Risultati elettorali

• In soldoni, il risultato delle elezioni regionali è questo:
Restano al centro-destra: Lombardia e Veneto.
Restano al centro-sinistra: Emilia-Romagna, Liguria, Toscana, Umbria, Marche, Puglia, Basilicata.
Passano dal centro-sinistra al centro-destra: Piemonte, Lazio, Campania, Calabria.
Passano dal centro-destra al centro-sinistra: nessuna regione.

• Ha dunque vinto il centro-destra, che, nel lotto delle tredici regioni al voto, ne aveva due prima del 29 marzo e ne ha sei adesso. In termini quantitativi, questo successo è ancora più impressionante, perché al centro-sinistra sono rimaste le regioni più piccole. Cioè: il centro-destra amministra oggi trenta milioni di italiani, il centro-sinistra dieci.

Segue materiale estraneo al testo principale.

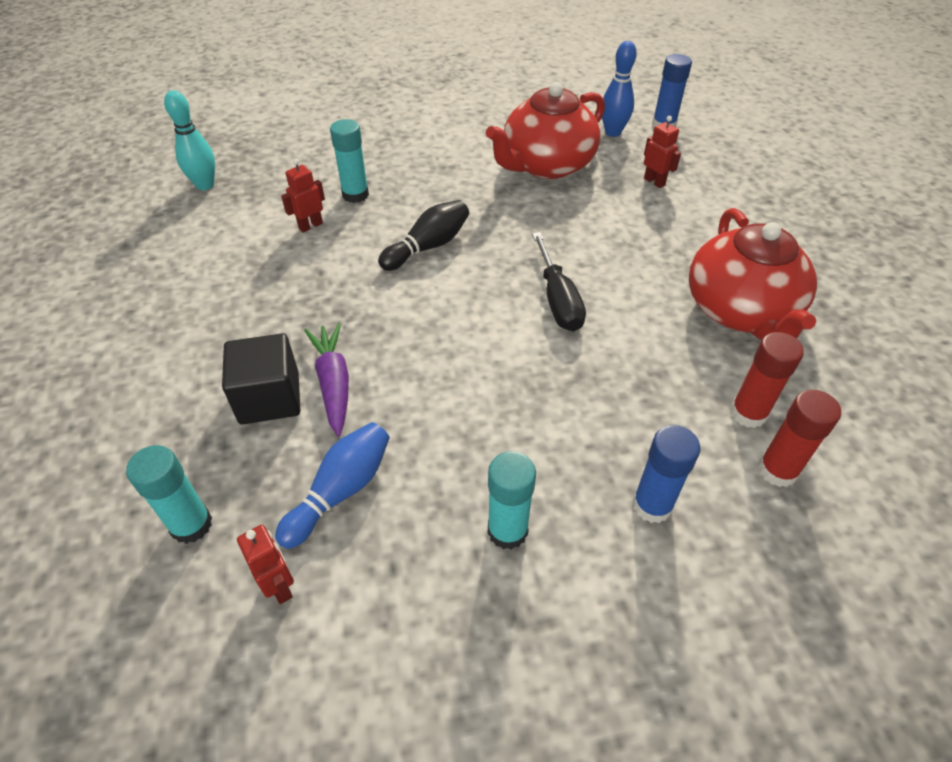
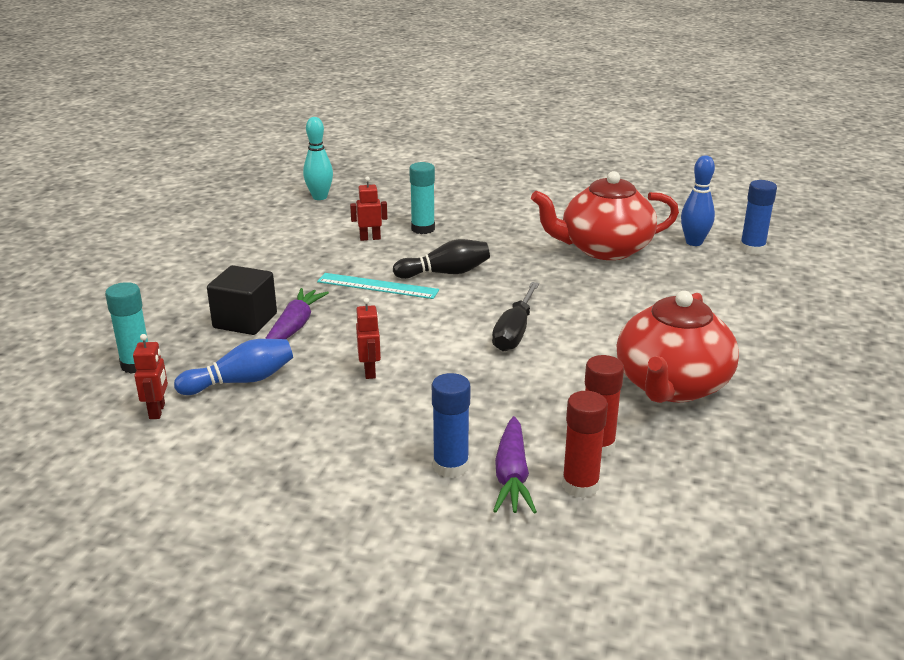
camera: 30 degrees right, 20 degrees down
(374, 289) = (377, 286): none -> turquoise ruler
(507, 531) = (328, 440): turquoise glue stick -> none
(654, 181) = (694, 284): red robot -> red robot (370, 372)
(714, 489) = (512, 476): none -> purple carrot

 • All’interno del centro-destra ha però vinto la Lega e perso Berlusconi. La sconfitta di Berlusconi è notevole: quattro milioni di voti in meno dall’ultima volta, in gran parte frutto dell’astensionismo, mai così praticato fino ad ora: per la prima volta nella storia delle nostre elezioni è andato alle urne meno del 70% degli aventi diritto. Nei dibattiti televisivi e negli editoriali dei quotidiani ci si è lambiccati intorno all’interpretazione di questo astensionismo, ipotizzando che i partiti debbano far qualcosa per vincerlo. Il punto è che non andare al seggio, nove volte su dieci, non è neanche una manifestazione di protesta, ma solo il frutto di una consolidata indifferenza, di una rassegnata consapevolezza che il voto, qualunque voto, non cambierà nel concreto la nostra vita. La crisi è prodotta dal mondo, anche in Italia i poteri autentici sono probabilmente dislocati in posti diversi da Palazzo Chigi e dal Parlamento: banche, lobbies, mediatori, plutocrati. La gente capisce che votare, come comprare quotidiani sommersi dalla politica, è sempre meno importante.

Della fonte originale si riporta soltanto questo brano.